"These amplifiers go to eleven...."
The answer is complicated. It depends on gain, noise, overload and resolution. Your ears are your best guide when things get complicated.
For digital to digital, I leave everything at max, and let my preamp deal with volume. The Mytek DAC I use has an analog volume control I only use for the headphones.
However, say the Oppo players. You can set the volume of any speaker from several DB above, to below unity (input = output). The problem is, and they acknowledge it, setting the speaker levels above unity causes digital distortion because you need more bits than the players have. This is also a problem for upsampling players. If you upsample a 24 bit master, you may end up creating samples louder than 24 bits will allow. Benchmark media has a blog about this.

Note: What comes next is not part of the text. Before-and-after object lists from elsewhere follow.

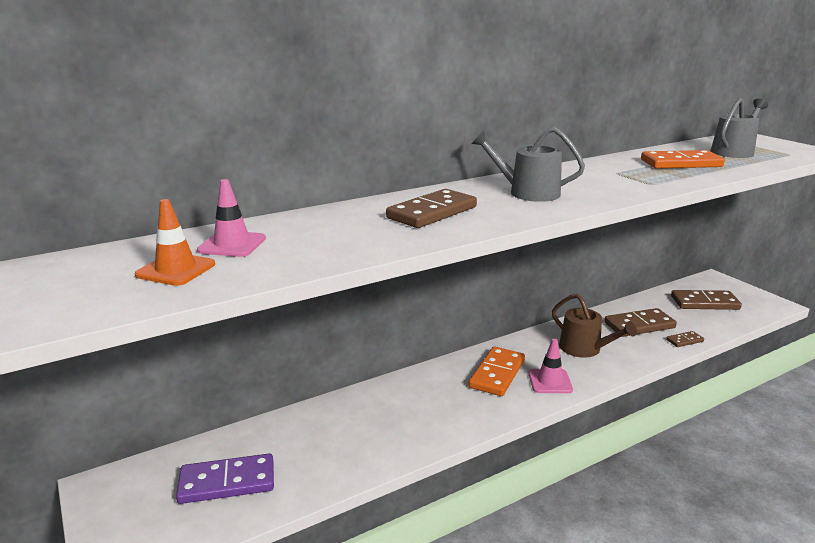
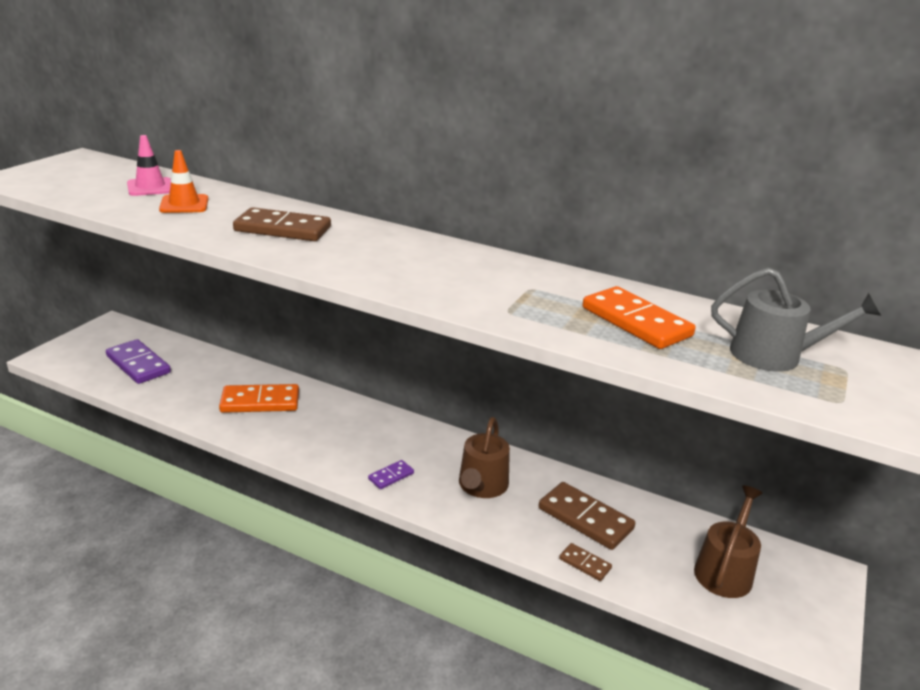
camera: 55 degrees right, 5 degrees up
(176, 270) = (93, 185): orange traffic cone -> orange traffic cone (184, 204)
(497, 374) = (377, 441): orange domino -> orange domino (260, 402)
(528, 193) = (389, 256): grey watering can -> none
(550, 381) = (391, 476): pink traffic cone -> purple domino
(704, 303) = (725, 570): brown domino -> brown watering can

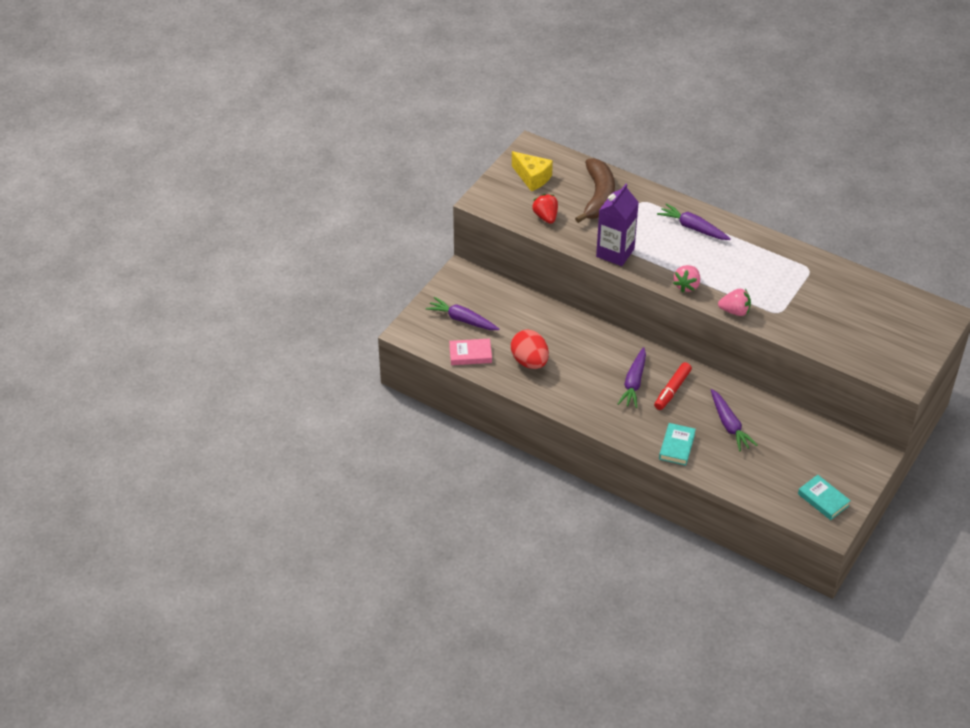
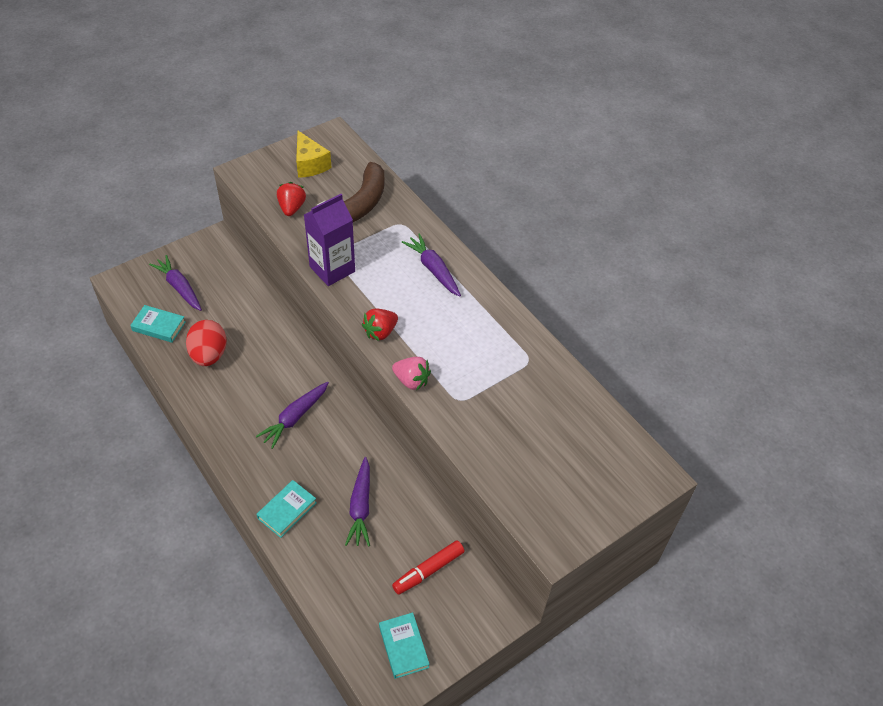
camera: 20 degrees right, 5 degrees up
(470, 354) = (159, 326): pink book -> turquoise book
(672, 390) = (328, 441): red marker -> red marker (428, 570)
(687, 285) = (380, 332): pink strawberry -> red strawberry

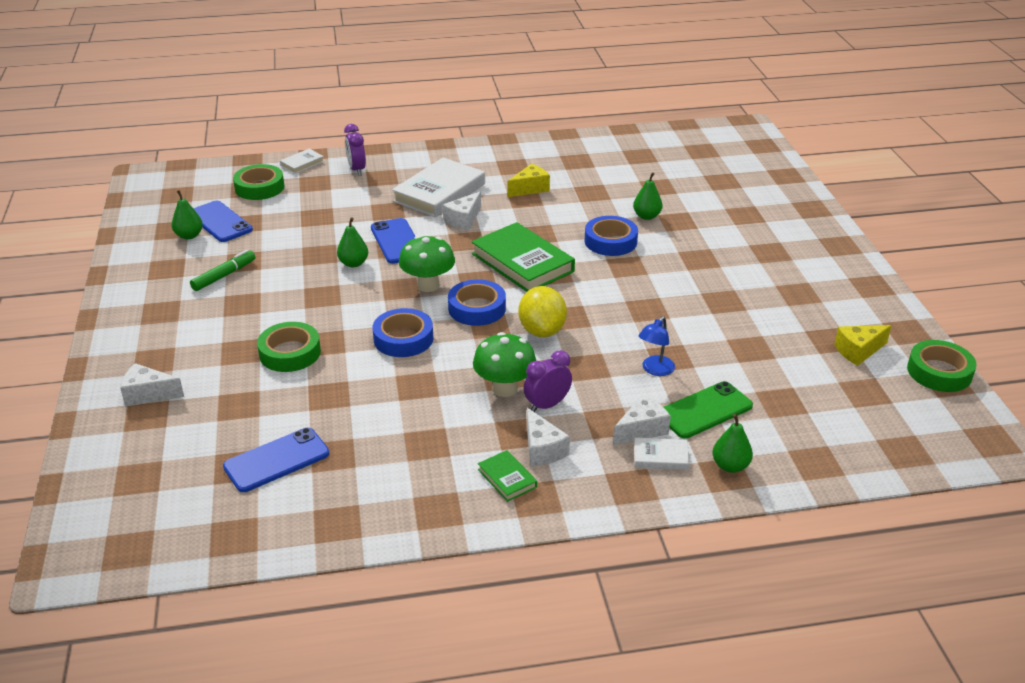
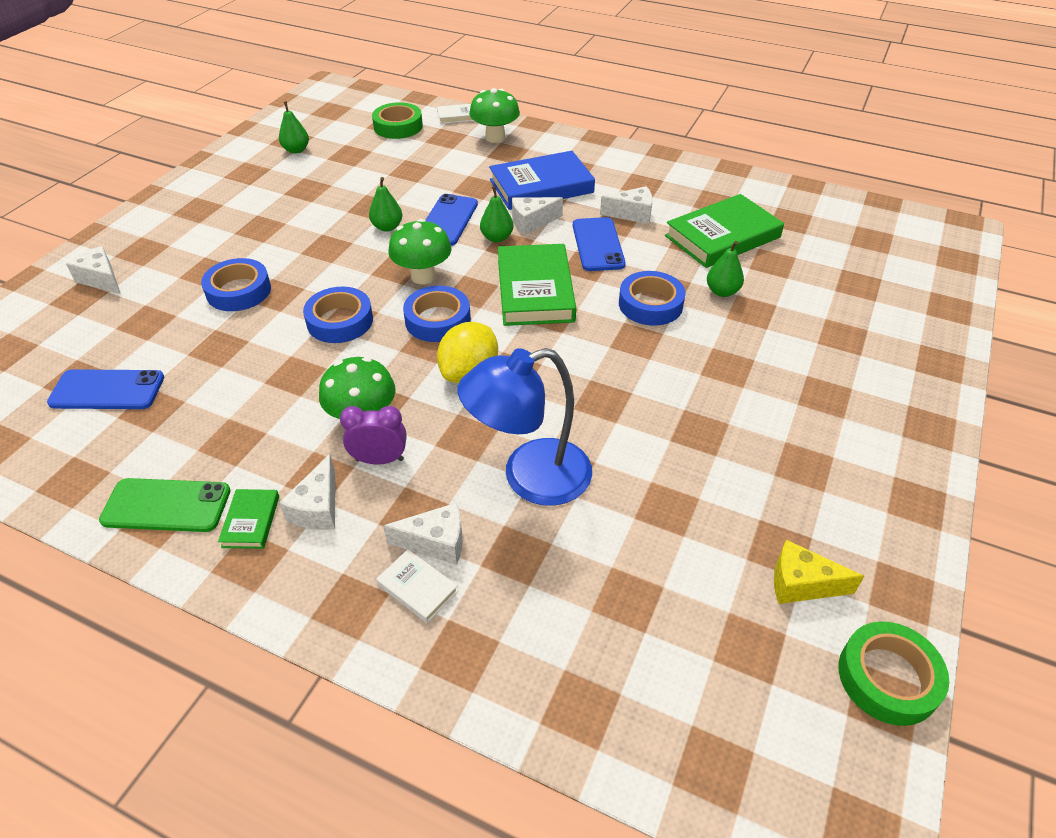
camera: 35 degrees right, 10 degrees up
(220, 222) = (332, 146): blue phone -> blue phone (598, 244)
(224, 275) = (278, 196): green marker -> none
(290, 353) = (239, 291): green tape -> blue tape
(357, 169) = (495, 137): purple clock -> green mushroom
(439, 192) = (541, 186): white book -> blue book
(530, 189) = (632, 214): yellow cheese -> white cheese
(608, 182) = (722, 236): none -> green book
(655, 370) = (530, 477): blue lamp -> blue lamp, size x2.09
(704, 410) = (527, 558): green phone -> green phone (166, 505)
(730, 466) = (476, 647): green pear -> green pear (497, 238)

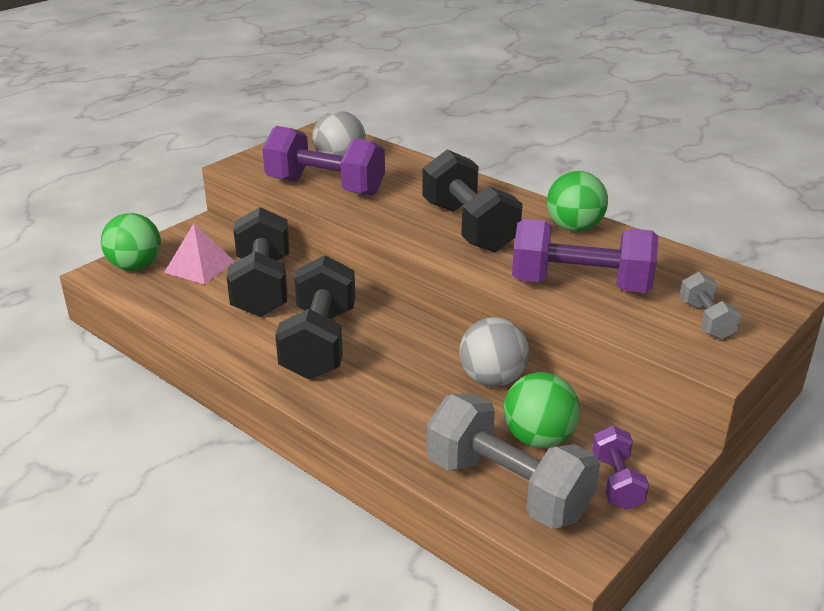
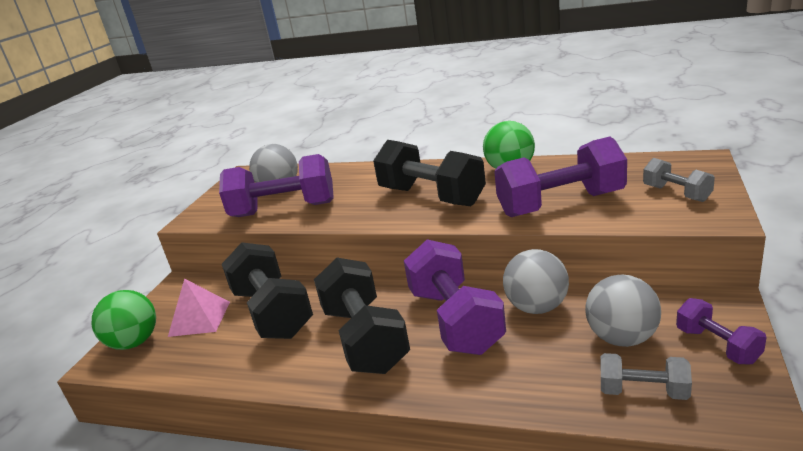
camera: 20 degrees left, 5 degrees down
(409, 360) = (455, 320): none -> purple dumbbell
(507, 488) = (643, 391): grey dumbbell -> grey dumbbell, size x0.51
(538, 438) = (622, 338): green ball -> grey ball

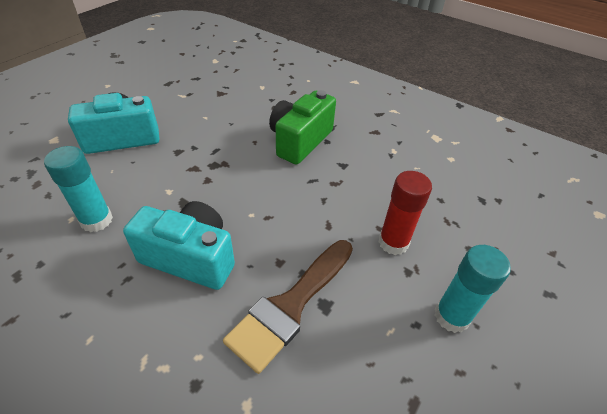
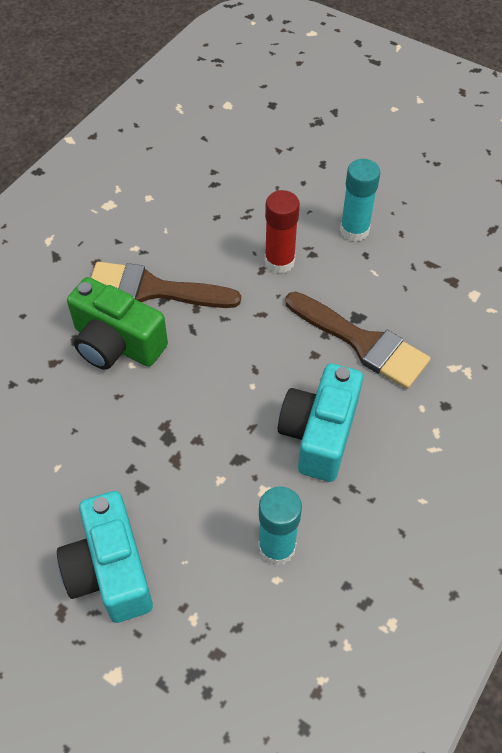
camera: 90 degrees left, 10 degrees up
(352, 159) = (153, 289): none -> brown brush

Digital volume controls can be from crappy to decent. The problem is they all involve a lot of math, so you loose the bit-perfection of the original signal as soon as you apply any sort of multiplication or division. This is a big problem with computer sound, and why so much discussion is around avoiding the normal audio mixers built into the OS.
Some of the best digital volume controls however use 32 bit DAC’s to compensate for the loss of resolution you would have otherwise.
In the analog domain, your issues are things like channel matching, overload and noise. Any analog output has a limited power supply, which defines the maximum voltage swing. Most preamps also have a lot more gain available than you'll ever need. The more gain, the more noise. Turn the volume up and you'll run out of voltage, causing clipping. Poor volume controls cause imbalance in L to R matching, and the wipers they use can get dirty.